Ana Ramos
CEO & Co-Founder
Glitzi
/
Startup Contributor

Startups: The True Drivers of Social Impact

By Ana Ramos | Thu, 09/29/2022 - 11:00

If you are part of the startup ecosystem in Latin America (or any other hub in the world), you have probably heard founders saying they will change the world. Even though some founders might use this phrase as a recruiting tactic for talent, I have no doubt that startups have more potential for social impact than the public sector or nonprofits. 

Since I was young, I knew that whatever I dedicated my time to, it needed to be something that would positively impact many people. In my college years, I thought that the public sector was the obvious path to do this. So, when I graduated I worked for a consulting firm, helping politicians and governments to develop their policies and communications. 

Some time into the job I realized there was a lack of alignment between social impact needs and political goals. Government and policies are run by politicians who often have different time cycles than social impact cycles. Politicians, if they want to be reelected or continue to their next position, need to show tangible results to voters during their terms (usually between three and six years). This is why most politicians focus their efforts on short-term policies, such as infrastructure or social programs. Nevertheless, policies that result in true social impact require more time than a politician's term to see results. For example, transforming the educational system in Mexico and making it truly accessible to everyone. 

Disillusioned with the public sector, I started looking to the nonprofit sector as the path for social impact. I found that even though the nonprofit sector doesn’t have the time pressure of a politician’s term, nonprofits face a bigger challenge: funding. Certainly in Latin America, the culture of donating to nonprofit organizations is still very poor and no matter how good the nonprofit’s cause is, without funds it is difficult to make a large impact. 

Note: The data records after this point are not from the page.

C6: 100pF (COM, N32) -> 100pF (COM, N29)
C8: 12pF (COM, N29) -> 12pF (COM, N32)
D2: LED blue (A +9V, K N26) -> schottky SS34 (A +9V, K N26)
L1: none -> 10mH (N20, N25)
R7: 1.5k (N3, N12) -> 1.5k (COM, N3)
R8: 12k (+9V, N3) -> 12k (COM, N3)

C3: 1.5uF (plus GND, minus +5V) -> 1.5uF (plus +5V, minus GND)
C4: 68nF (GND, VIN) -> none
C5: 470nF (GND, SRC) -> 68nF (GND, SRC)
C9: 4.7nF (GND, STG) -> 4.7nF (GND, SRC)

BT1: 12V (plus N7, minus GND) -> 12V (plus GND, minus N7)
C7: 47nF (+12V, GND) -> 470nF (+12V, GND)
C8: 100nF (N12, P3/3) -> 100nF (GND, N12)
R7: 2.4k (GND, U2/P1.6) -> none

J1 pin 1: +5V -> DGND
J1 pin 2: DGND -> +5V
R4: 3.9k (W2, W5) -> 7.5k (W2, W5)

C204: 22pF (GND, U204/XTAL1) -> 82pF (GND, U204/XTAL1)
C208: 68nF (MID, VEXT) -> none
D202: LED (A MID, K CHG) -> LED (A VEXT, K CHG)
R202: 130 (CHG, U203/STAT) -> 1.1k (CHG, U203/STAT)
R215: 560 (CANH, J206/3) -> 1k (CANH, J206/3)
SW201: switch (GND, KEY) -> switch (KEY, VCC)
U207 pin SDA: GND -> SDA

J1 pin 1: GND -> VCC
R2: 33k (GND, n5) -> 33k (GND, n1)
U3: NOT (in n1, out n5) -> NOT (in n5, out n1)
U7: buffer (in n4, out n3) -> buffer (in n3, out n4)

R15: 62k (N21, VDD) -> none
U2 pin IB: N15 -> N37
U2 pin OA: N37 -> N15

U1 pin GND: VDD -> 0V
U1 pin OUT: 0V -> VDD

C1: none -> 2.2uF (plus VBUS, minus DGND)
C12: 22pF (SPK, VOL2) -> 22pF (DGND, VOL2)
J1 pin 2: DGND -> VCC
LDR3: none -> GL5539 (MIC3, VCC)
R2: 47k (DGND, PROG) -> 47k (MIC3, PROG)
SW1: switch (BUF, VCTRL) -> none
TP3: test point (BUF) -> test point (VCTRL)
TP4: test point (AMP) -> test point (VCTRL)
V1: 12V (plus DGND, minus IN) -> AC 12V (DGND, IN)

I remained disappointed as I was not finding a clear path to social impact. Then one of my mentors, Dr. Blanca Heredia, gave me the book, The Power of Unreasonable People, which had a huge impact on me. This book gives examples of entrepreneurs around the world building profitable businesses while simultaneously making a positive impact. I realized that it was necessary to look for the intersection between creating commercial value and doing good. After reading this book, I decided to pursue an MBA, to help me better understand the business world. During my MBA, I discovered the world of startups, entrepreneurship and venture capital. 

When I started working with startups (first as an investor and later as an entrepreneur), I realized that startups are true drivers of change because of their main purpose: to solve a problem affecting many by building a solution people love. Some of these problems, when solved, create a positive impact: fintechs enabling access to cheap capital to underserved markets, foodtechs reducing food waste or developing plant-based meat to reduce carbon emissions, marketplaces providing a source of income to marginalized sectors, and more. Even if the core business of a startup has no social impact (let's say an AI-powered CRM), it still has the opportunity to create social impact internally by building an organizational culture that empowers and develops talent. 

Finally, in the startup world, I found my path to having a positive impact. I can proudly say that Glitzi is changing the lives of female micro-entrepreneurs in the beauty and wellness space in Latin America. Glitzi offers a flexible work alternative with better earnings (3x better) than a full-time job in traditional brick-and-mortar salons and spas. This is key, considering that 90 percent of the workforce in the beauty and wellness services market are women who at some point in their lives become mothers and can't work full-time in the traditional spa or salon. With Glitzi, women in this sector do not have to sacrifice their professional career and economic independence because of their personal life. 

Glitzi also has expanded its positive impact by growing from being a marketplace connecting customers with independent beauty and wellness professionals providing at-home services to being the end-to-end solution for every beauty and wellness at-home service entrepreneur. Now, through Glitzi, professionals can also access courses and training to develop their skills set and techniques, beauty and wellness products at wholesale prices, and loans with accessible interest rates so professionals can buy products or pay for their training. So Glitzi has not only become a job alternative but a platform to grow the micro-businesses of  independent beauty and wellness professionals. 
After looking to make a positive impact in the public sector, in nonprofit organizations and in startups, I am a strong believer that startups are the best place to achieve this objective. In startups, incentives are aligned to prioritize the user/customer so, if the problems that startups choose to solve are related to providing access, improving quality of basic necessities (food, electricity) or creating new job opportunities for underserved markets, the probability of positive social impact is imminent.